El rollo de septiembre (Mariano Ozores, 1985) fue otra de sus películas. La prematura muerte de su madre, con 43 años, la sumió en una depresión que la llevó a Nueva York con el propósito de aprender inglés y perfeccionar su técnica interpretativa. Algunos, de los pocos que aún la recuerdan, sitúan en la muerte de su progenitora el comienzo de su decadencia.
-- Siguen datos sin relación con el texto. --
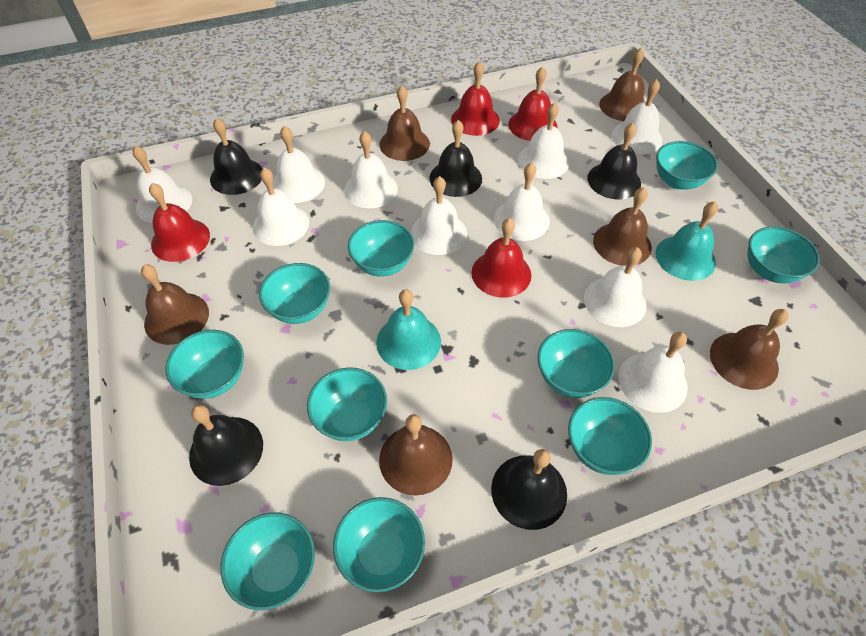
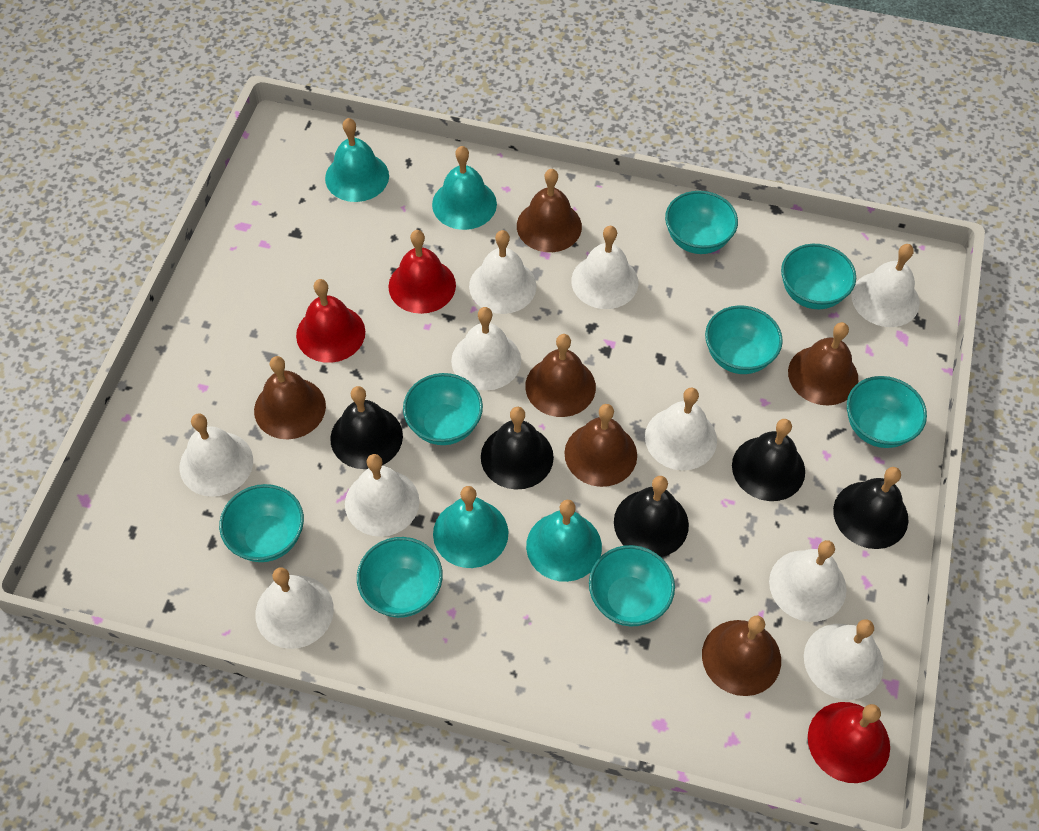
red bell: 4 -> 3
turquoise bell: 2 -> 4
turquoise bowl: 10 -> 8

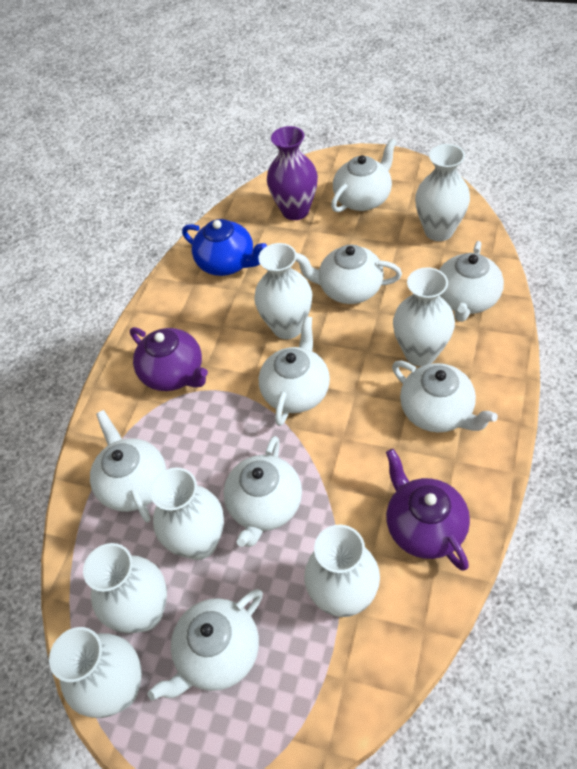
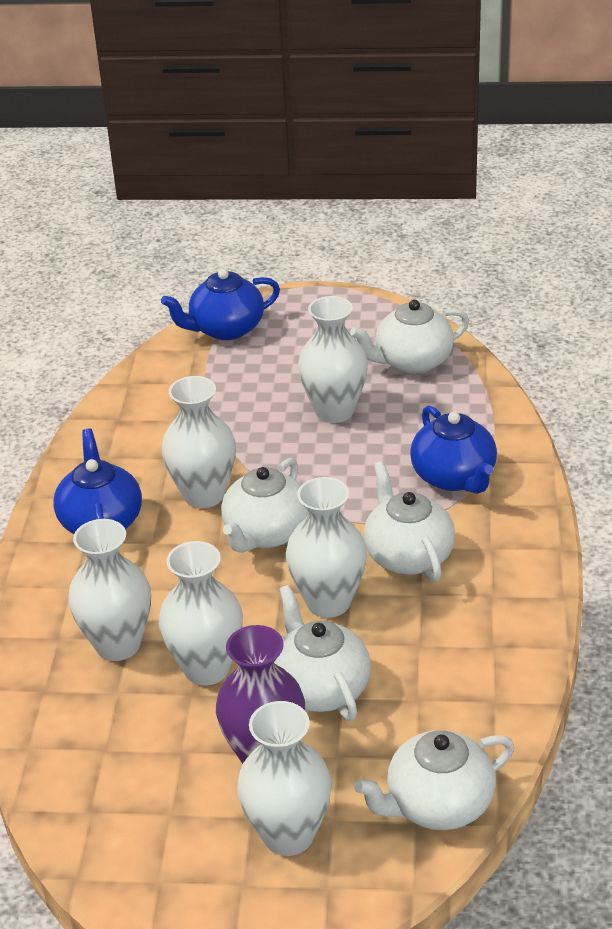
blue teapot: 1 -> 3
purple teapot: 2 -> 0
white teapot: 8 -> 5
white vase: 7 -> 6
De vuelta a España, en 1986 trabajó en una coproducción con Alemania, capítulo de una conocida serie policiaca de aquel país —Großstadtrevier— ambientado en Ibiza. Y allí, un fotógrafo le robó unas instantáneas mientras practicaba topless —como tantas chicas de ayer en las piscinas y en las playas de España entera—, en una cala de la Isla. Publicadas las fotos en la revista Interviú, provocaron tal escándalo, básicamente entre los que imaginaban cosas tras su luminosa sonrisa, que RTVE le rescindió el contrato. El asunto alcanzó tales dimensiones que fue objeto de un debate parlamentario. El responsable del ente público, José María Calviño, interpelado por el diputado socialista Francisco Javier Rojo, argumentó que el despido de la popular presentadora obedeció únicamente a razones contractuales.
Ella pleiteó y ganó el juicio. Una vez readmitida, se decidió que presentase La bola de cristal tras la marcha de Alaska. Pero nunca llegó a emitirse ninguna entrega de este celebrado espacio de Lolo Rico con Sonia Martínez al frente. Series como Segunda enseñanza (1986), donde fue dirigida por Pedro Masó, y películas como Los invitados (Víctor Barrera, 1987) siguieron aumentando su filmografía.
Pero su imagen y su actividad profesional comenzaron a verse afectadas por su toxicomanía. Y de Sonia Martínez empezó a dejarse de hablar hasta la noticia de su prematura muerte en septiembre de 1994. Fue toda una chica de los años 80.